Once about twenty-five years ago I was sitting in a stock broker’s office and I had just placed an order. My broker turned to his computer and placed the order from the funds I had deposited with the brokerage. We sat and watched the various transactions being placed. As each purchase had been made the price fluctuated and we watched as the price changed several times a minute. About two minutes later my transaction went through and I saw the price I had purchased it at. The price had changed about ten cents from the time I first placed the order until I actually became the owner of a couple hundred shares. That is a reality of the market. You may want to buy at $10 a share and you may place the order when it is at $10 but the market moves fast with people all over trying to make trades. Especially in the electronic world we live it moves very fast. By the time the order goes through the price could be much higher or lower or right on the price when you made the order.
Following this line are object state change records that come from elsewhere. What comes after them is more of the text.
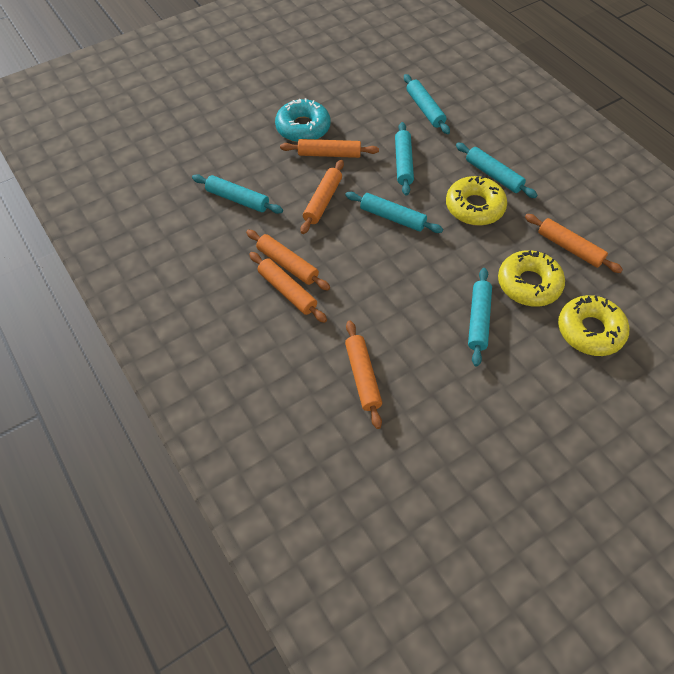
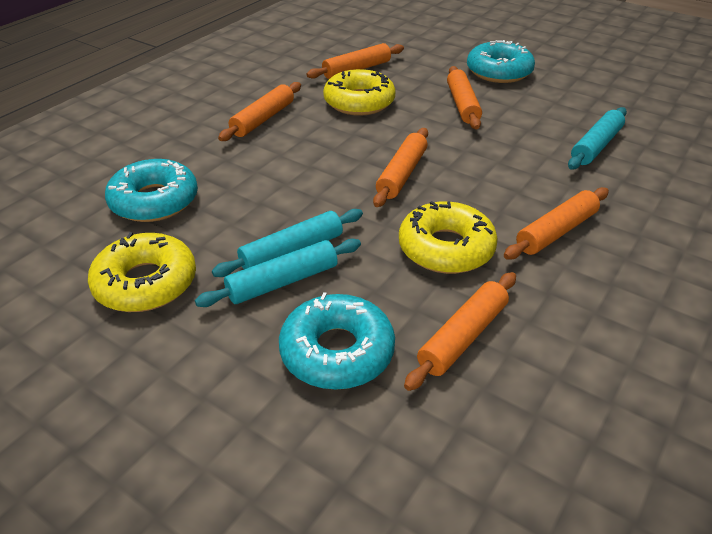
turquoise donut: 1 -> 3
turquoise rolling pin: 6 -> 3

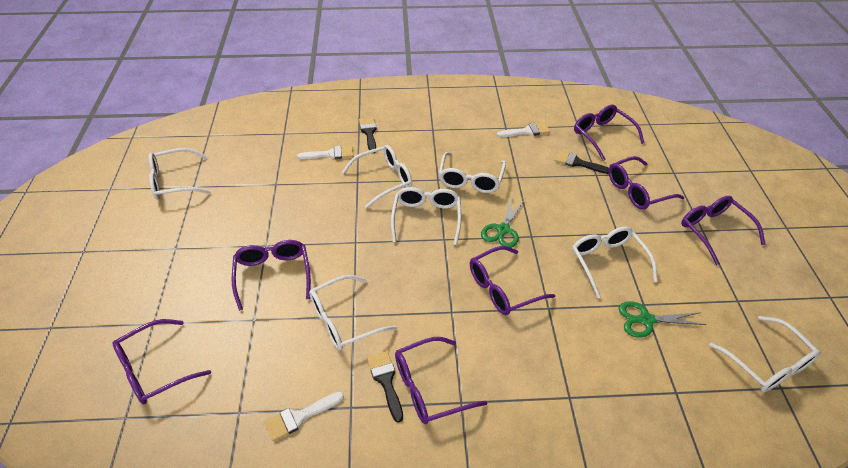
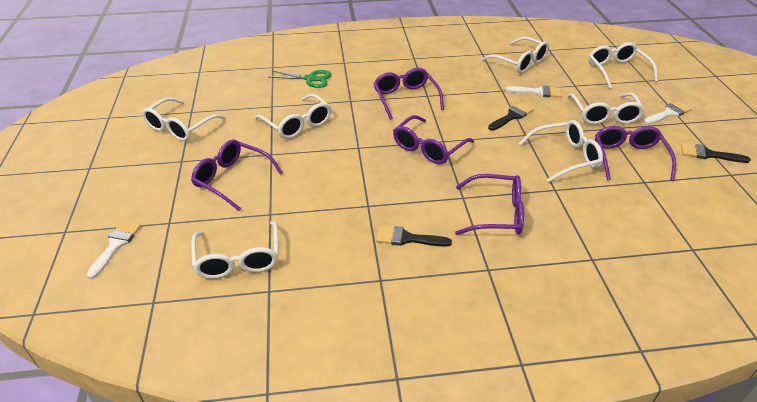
green scissors: 2 -> 1
purple glasses: 7 -> 5

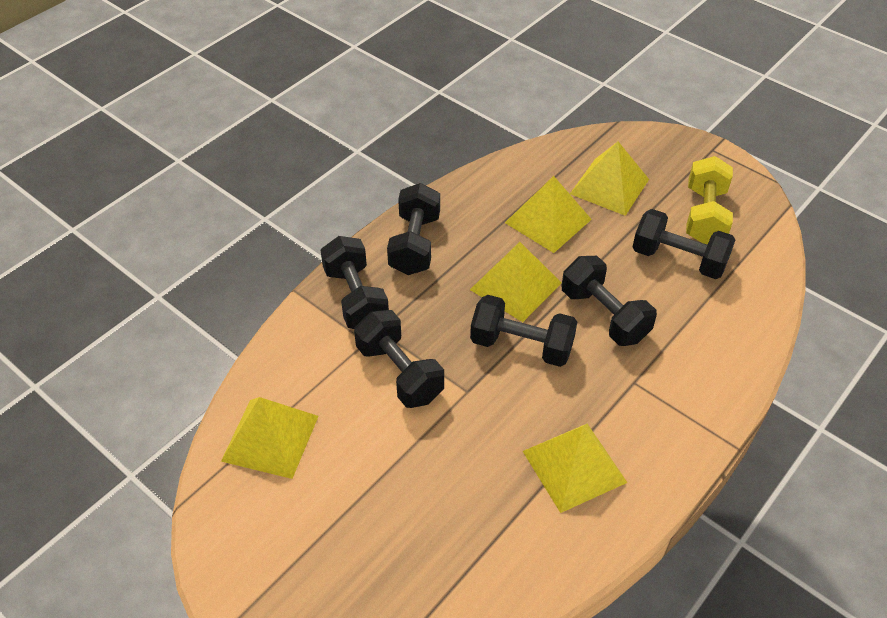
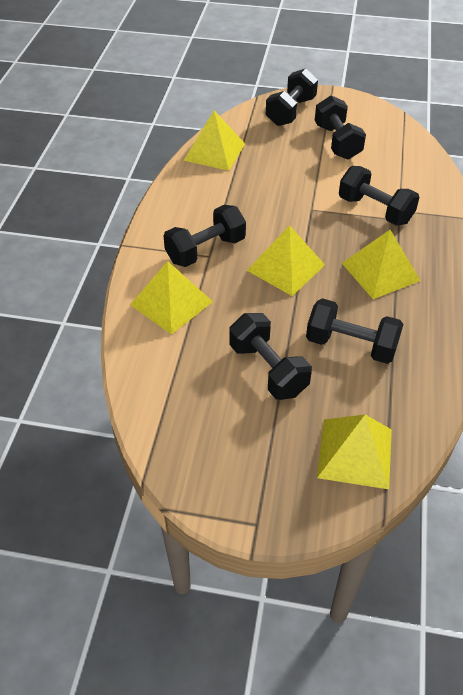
yellow dumbbell: 1 -> 0

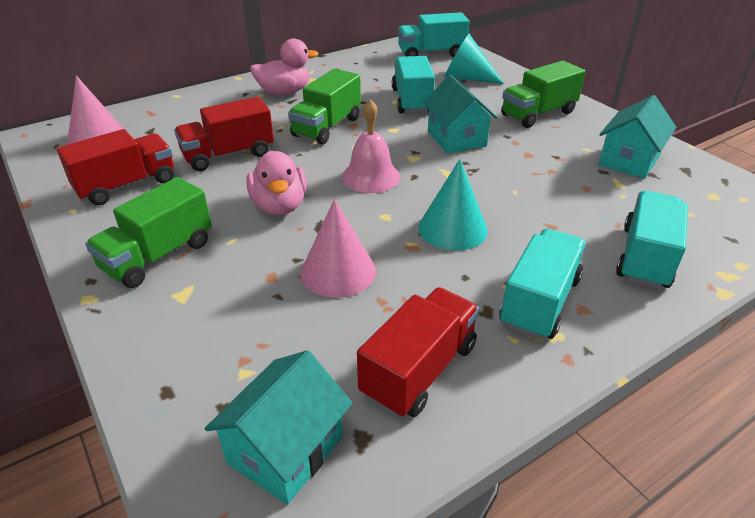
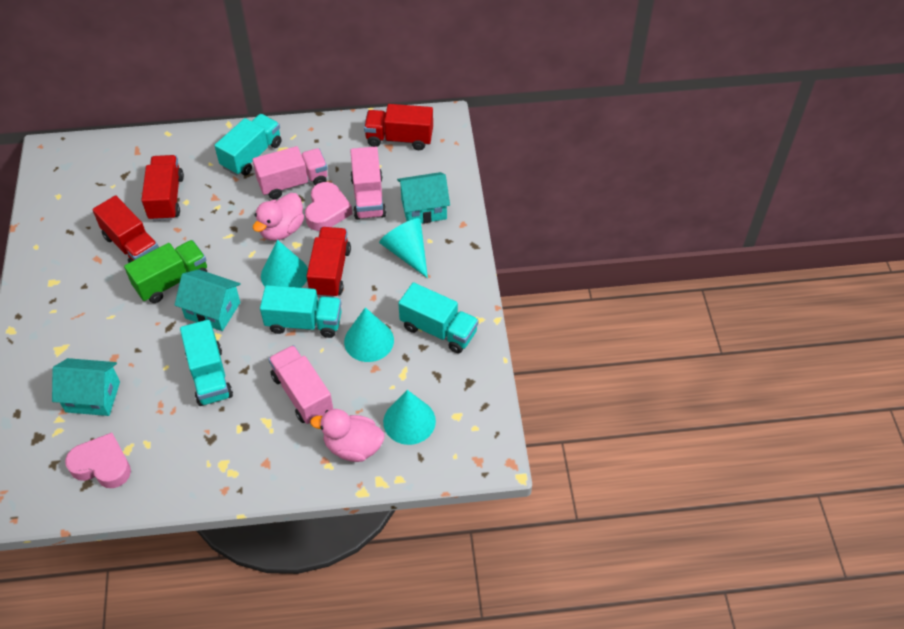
green truck: 3 -> 1
pink bell: 1 -> 0
pink cone: 2 -> 0
pink heart: 0 -> 2
pink truck: 0 -> 3
red truck: 3 -> 4
turquoise cone: 2 -> 4

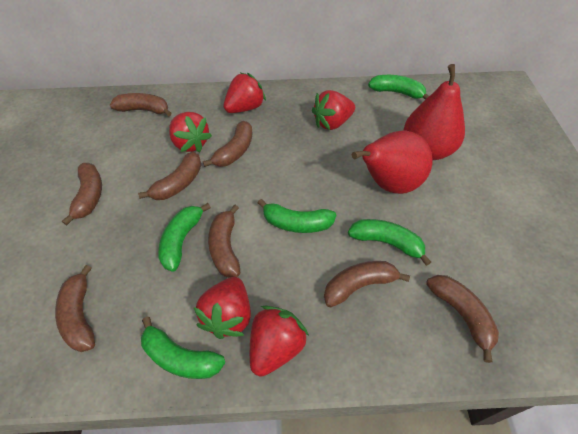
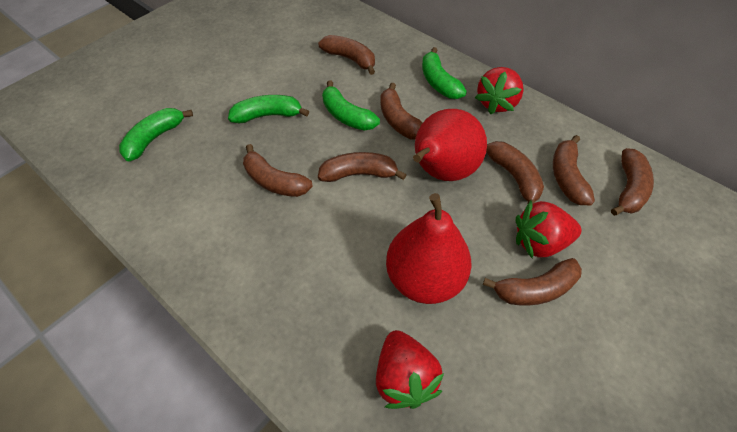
green banana: 5 -> 4
red strawberry: 5 -> 3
Very rarely will you ever hit the absolute low even with the best research. But let’s try something slightly different. Let’s say a stock you have been watching has dropped in price and you are certain it is near the price at which it will be bottoming out. Instead of making the full purchase at one shot you decide to spread it out over a period of five weeks. All math may be off slightly due to rounding to the nearest cent.

On the first purchase you take $1,000 and through one of the several applications which allows you to buy odd lots you are able to buy 100.503 shares at $9.95.

For the second purchase a week later you buy 90.909 shares at $11.00.

During the third purchase a week later you get an additional 112.023 at $8.93 a share.

You buy 89.102 shares at $11.22.

Then on the final purchase you acquire an additional 114.050 shares at $8.77 a share.

Looking at your purchase history:

1st Week $9.95 100.503

2nd Week $11.00 90.909

3rd Week $8.93 112.023

4th Week $11.22 89.102

5th Week $8.77 114.050

First thing you may notice is that the price did fluctuate. You may also notice that when the price was down you were able to acquire more shares than when the price was up. If you total your shares you will find you have 506.587 shares. Now take this total and divide it into the $5,000 you used to purchase the shares. This will give you 5,000/506.587=9.87. So the average price of each share you have purchased is not any of the prices listed above. Each share cost you $9.87. This means even if you bought a share at $11.22 if the current price is $9.88 and your average price is $9.87 you have made 1 cent per share if you so choose to sell at that point. So, what happened?

It is simple. When you buy shares this way you will naturally acquire more shares when the price is lower while less when the price is up. In the above example we had bought over 320 shares for less than $10 while we only bought 180.011 shares for more than $10. Of course having more shares at a lower price will have more of a pull on the price per share down than the fewer higher priced shares. This is what is called a weighted average. Let’s look at another example.

Again, you have $5,000 and will invest $1,000 of it over the next five weeks. During the first week you make your first purchase and end up buying 100 shares at $10. You buy 97.561 shares at $10.25 the following week. In the third week when the price hits $10.50 a share you buy an additional 95.238 shares. Another 93.023 shares are bought at $10.75 per share during the next week’s purchase. In your final order placed you receive 90.909 shares at $11 a share.

1st Week $10.00 100.000

2nd Week $10.25 97.561

3rd Week $10.50 95.238

4th Week $10.75 93.023

5th Week $11.00 90.909

In this example the price has steadily increased. As you can see from the results in the table above with each increase in price the amount of shares you have purchased dropped accordingly. We have purchased 476.731 shares. If we divide the shares into the original $5,000 we started with we find that our average price per share is $10.49. Again, the same weighted average worked out to our advantage. If the price stays at $11 we have made 51 cents per share or a total of about $243 if we decide to sell at this moment.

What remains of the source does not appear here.